How extensive will the beetle damage be? For the moment, there seems
to be no effective pesticide available to combat these pests. Certain palm
tree varieties, though a small minority of those cultivated in Sicily, are
immune to the weevils. Prominent among these is the American palm of the genus
Washingtonia popular in Mexico and California (washingtonia filifera and washingtonia robusta). Introduced into
Sicily about a century ago, it has a very high, slender trunk and fan-like
branches clumped around a nucleus. It grows much taller and faster than the traditional
date palm and has a completely different profile, but this may be the price
to pay for the loss of the thick-trunked date palms.
As a safety measure, roadside trees are being cut down to forestall possible
collapses onto cars or people due to trunk damage from the bugs.

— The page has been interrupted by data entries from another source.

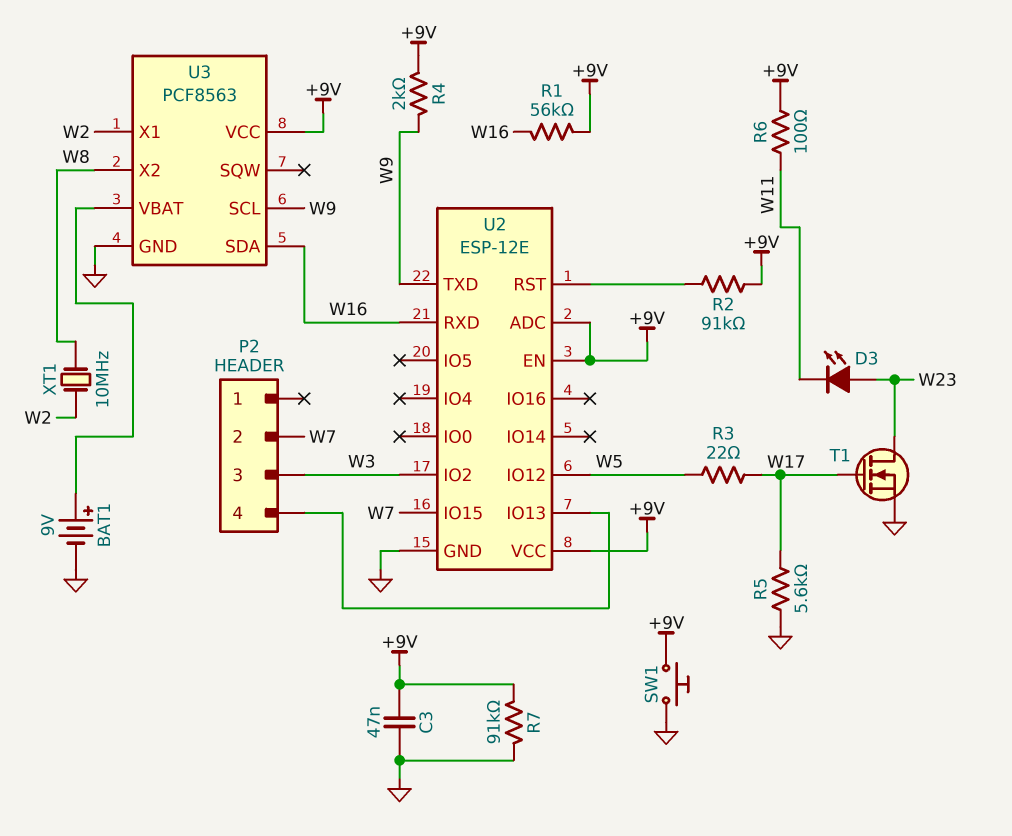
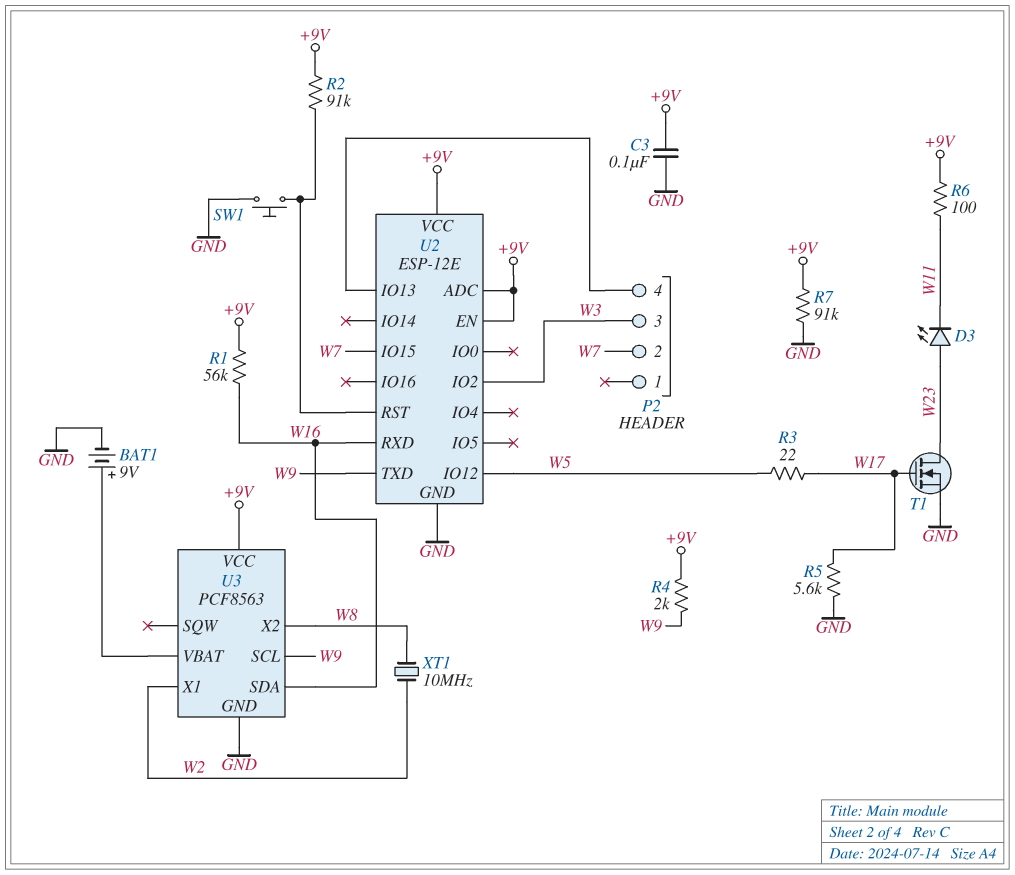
C3: 47nF (+9V, GND) -> 100nF (+9V, GND)
SW1: button (+9V, GND) -> button (GND, U2/RST)

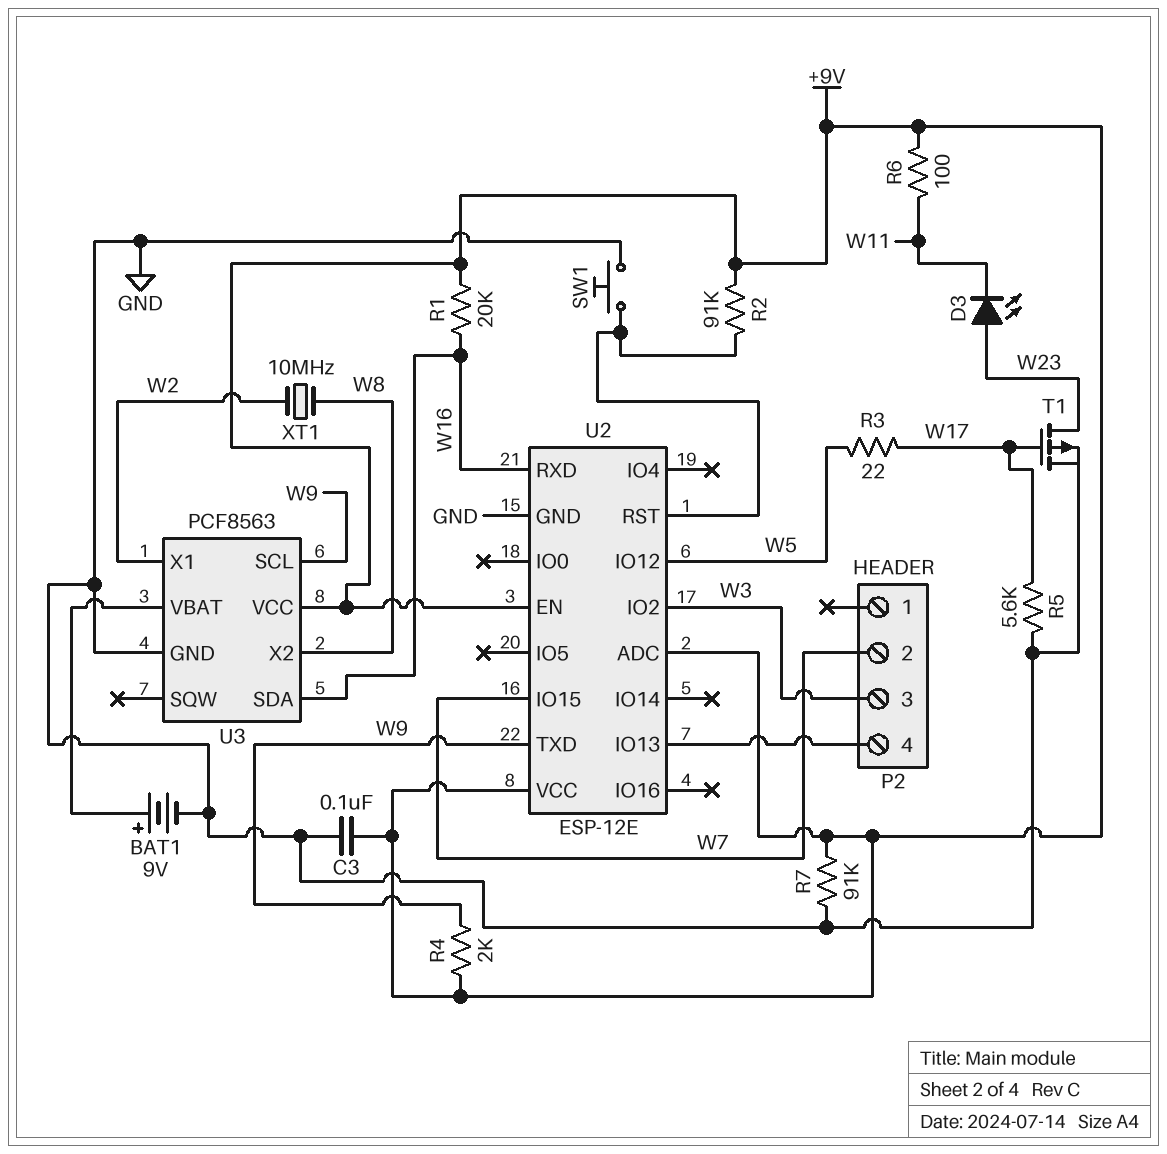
R1: 56k (+9V, W16) -> 20k (+9V, W16)
T1: NMOS (G W17, D W23, S GND) -> PMOS (G W17, D W23, S GND)

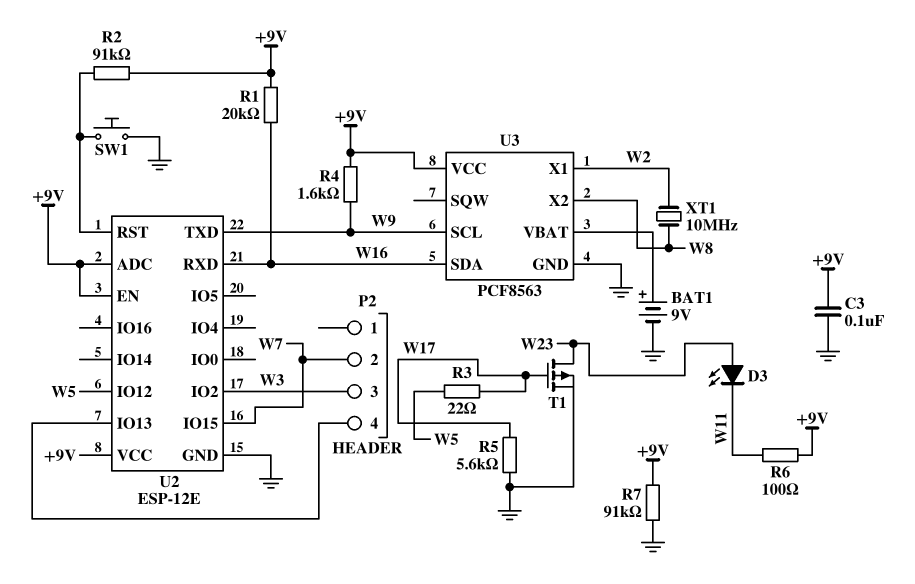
R4: 2k (+9V, W9) -> 1.6k (+9V, W9)

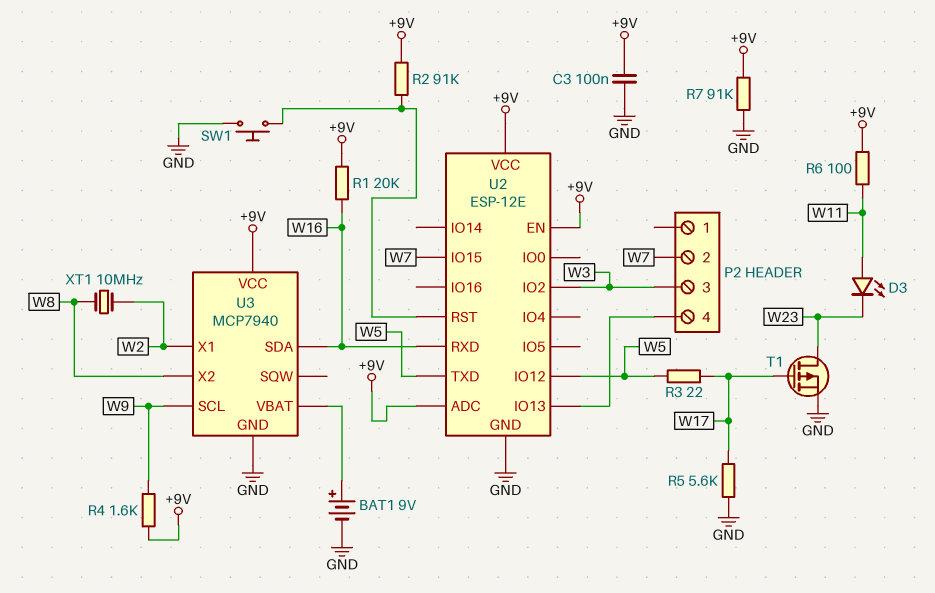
D3: LED (A W23, K W11) -> LED (A W11, K W23)
U2 pin TXD: W9 -> W5
U3: PCF8563 -> MCP7940

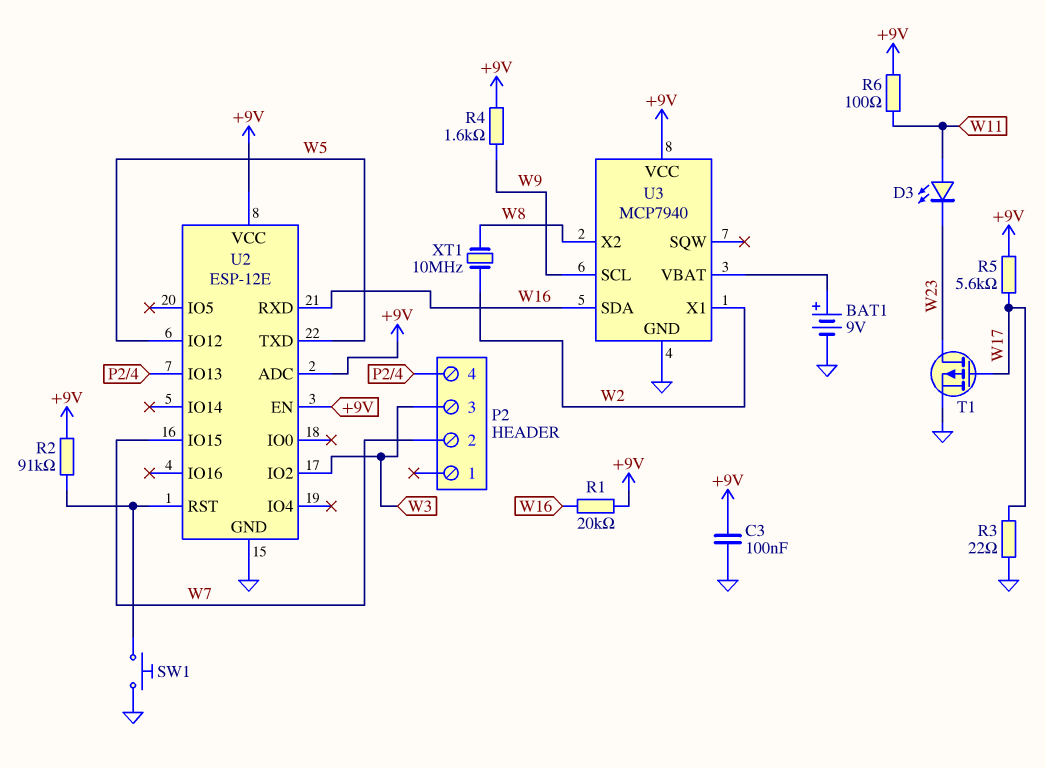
R3: 22 (W5, W17) -> 22 (GND, W17)
R5: 5.6k (GND, W17) -> 5.6k (+9V, W17)
R7: 91k (+9V, GND) -> none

Though date palms were grown in southern Italy for brief periods during
the ancient Roman era, their most extensive
cultivation, on large plantations, took place in Sicily during the Arab period. By around 1300 they were considered an
ornamental tree, so the fruit was not harvested and dates are found in very
few traditional Sicilian recipes. Despite the presence of dates falling
to the ground beneath the trees in public gardens, most Sicilians are unaware
that the trees so evident here are, in fact, date palms. Most of the dates
sold in Sicily are imported from northern Africa, especially Tunisia. That
may change as Tunisia's date palms are destroyed by the hungry weevils.
It isn't altogether inappropriate to ascribe human virtues and vices
to certain insects. The mantis, cricket and ladybug are all considred virtuous.
The red palm weevil is just plain evil!